Anyway, on Friday we had bought some tahini, so I decided to take the plunge and make my own dip.Water also proved to be important. I learnt the hard way, because I was like “WHY OH WHY ISN’T IT PUREEING!?! IT NEEDS TO BE MORE LIQUIDY BUT MORE OLIVE OIL WILL RUIN THE FLAVOUR”, and then, like a guardian angel, I saw a bottle of water and poured a bit in and hey presto it turned to a lovely consistency. All you really need to buy for this recipe is the pulse of your choice and tahini, all the other things should be available in your cupboard. I think you have to have a food processor for this job, but I bet a potato masher could work!
–1 x 400g can of black-eyed beans, or any type of bean that takes your fancy!
-1/4 cup of Tahini
-1 tbsp lemon juice
-2 cloves of garlic minced (I added 3 and it was a bit too pungent)

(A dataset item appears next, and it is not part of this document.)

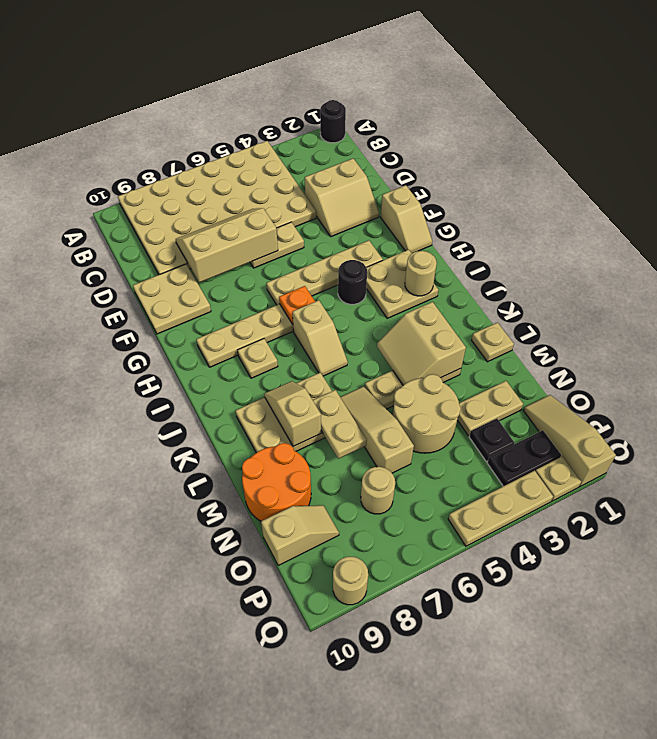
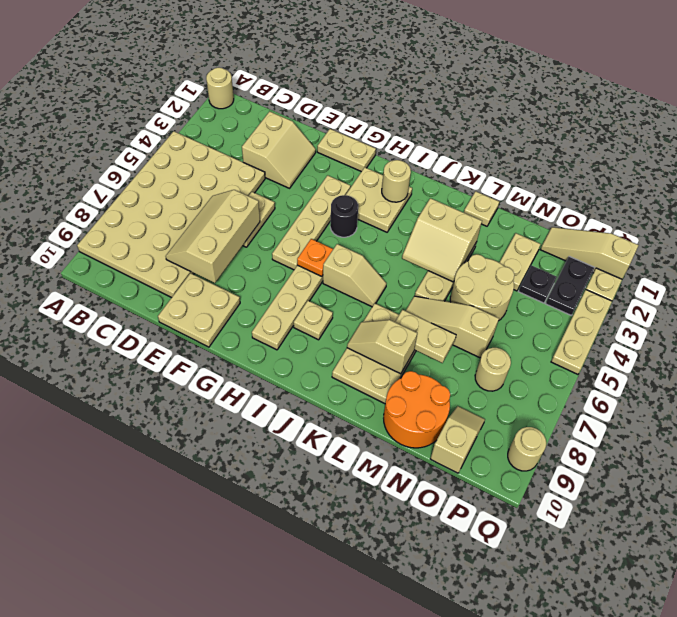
black round brick A1 level 1 -> tan round brick A1 level 1
tan slope F1:G1 level 1 top F -> tan plate F1:G1 level 1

-A handful of fresh basil finely chopped (I put mine in a food processor), or half a 1 tbsp of dried basil if that wont do
-2 tsp of salt
-4 tbsp oil
-2 tbsp water
-Drain the beans in a sieve and rinse.
-Put all the ingredients except the oil in a food blender, and whizz. You will have to keep on turning it off and stirring it with a wooden spoon in order to move the mixture around.
-Once it has become a bit more maleable add the oil and whizz some more, turning it off to stir and whizzing some more.
– Add the water, but it really depends how much you would like. If you like your hummus like a cream, then you might want to add a bit more so everything is completely processed, but I like mine more chunky so I didn’t add as much.
-So there you have it, hummus is so easy, I can tell I’m gonna get too into this (in my head, all I hear is EDAMAME BEAN HUMMUS!!)